1
$\begingroup$

i have to solve these questions. I already came up with a solution. Can anyone look over it and state their opinion? Many thanks in advance :)

CHALLENGE I

1. Consider the following game between Sheldon, Leonard, Rajesh, Howard and Penny who all pay €1 to participate. Each player must simultaneously choose a number (integers) between 1 and 100. All aim to win the game by outguessing one another. The person that is closest to 1/3 of the average of all guesses wins €100. The others get nothing. In case of ties, the €100 is split equally between the winners. This game has a unique Nash equilibrium; what is it and why?

1) The number of Nash Equilibria of the game presented in the first question is one. The first thing that comes into the mind of the players should be that the “winning number” is lower than 33 (or in extreme case 33 itself) since all of the higher numbers than 1/3 of 100 are “loosing numbers” for the simple reason that they are higher than 1/3 of the highest number. So now they will have the same game but with a smaller range: 1-33, and if all of the player are thinking in the same way then the new “winning number” would be 11, if they keep going on this reasoning (strong and necessary assumption) the only available solution as Nash Equilibrium is the number 1 since all the others number will be eliminated one by one.

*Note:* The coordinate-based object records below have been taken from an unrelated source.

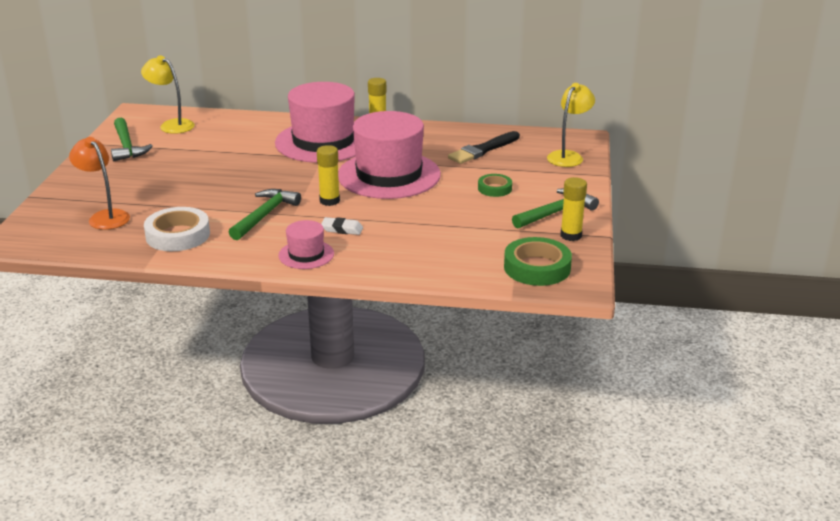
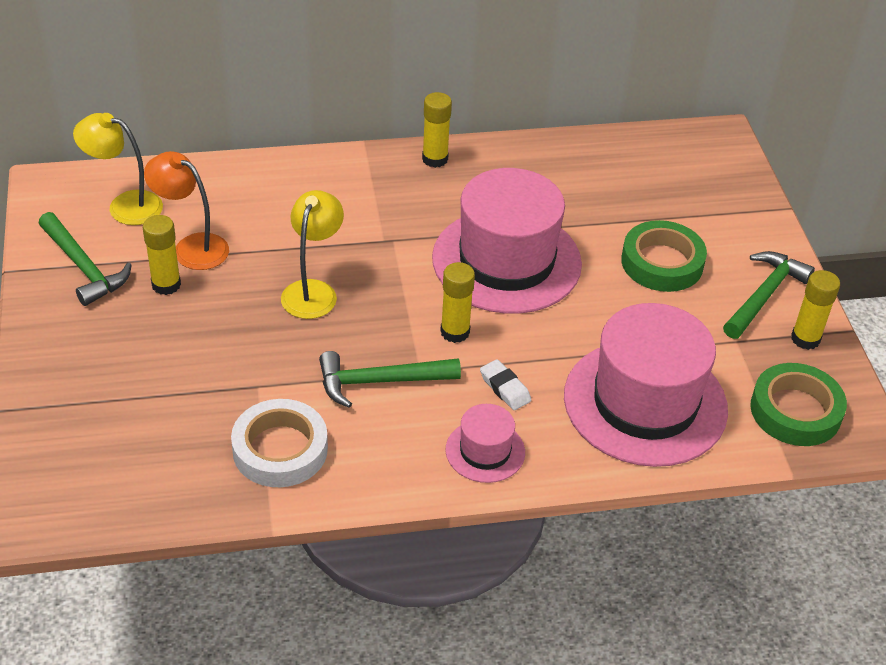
camera: 20 degrees left, 15 degrees up
(105, 216) = (146, 432): orange lamp -> orange lamp (192, 247)
(168, 159) = (166, 285): none -> yellow glue stick
(264, 215) = (381, 381): green hammer -> green hammer turned 105 degrees counterclockwise
(323, 142) = (375, 205): pink hat -> pink hat (645, 402)
(342, 229) = (505, 388): white eraser -> white eraser turned 60 degrees clockwise
(483, 150) = (605, 184): black brush -> none
(494, 188) = (662, 262): green tape -> green tape, size x1.71
(568, 156) = (722, 177): yellow lamp -> yellow lamp (313, 291)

**2. Sheldon, who won the previous game, feels a bit sorry for the “losers”. To get rid of this uncomfortable mood, he wants to offer the others an opportunity to win back part of their submission fee. Towards that end, he decides to auction €1. The rules are as follows: (1) The highest bidder wins the €1 and (2) the two highest bidders both have to pay their bids to Sheldon. Leonard and Penny are both eager to win back part of their money and Leonard places a bid of €0.01. Penny responds with a bid of €0.02. This process of outbidding each other continues until at some point Penny bids €0.98 and Leonard responds with a bid of €0.99. Please, answer the following two questions:

(1) Is this a Nash equilibrium? Why or why not?

(2) Recall that Leonard did start the auction with an opening bid of €0.01. In retrospect, was it wise of Penny to respond with a bid of €0.02? Explain.**

2.1) This is not a Nash Equilibrium and never it will. The reasoning behind it is that both of the player keep raising their bid since they don’t want to lose their money and this procedure continues, as we have already seen, until their bidding arrives to $0,99\$ $, in favor of Leonard. Now Penny obviously does not want to lose its $0,98\$ $ and would prefer to pay $1\$ $ for $1\$ $, that will lead to an offer of $1\$ $ from Penny. The situation then becomes more complicated.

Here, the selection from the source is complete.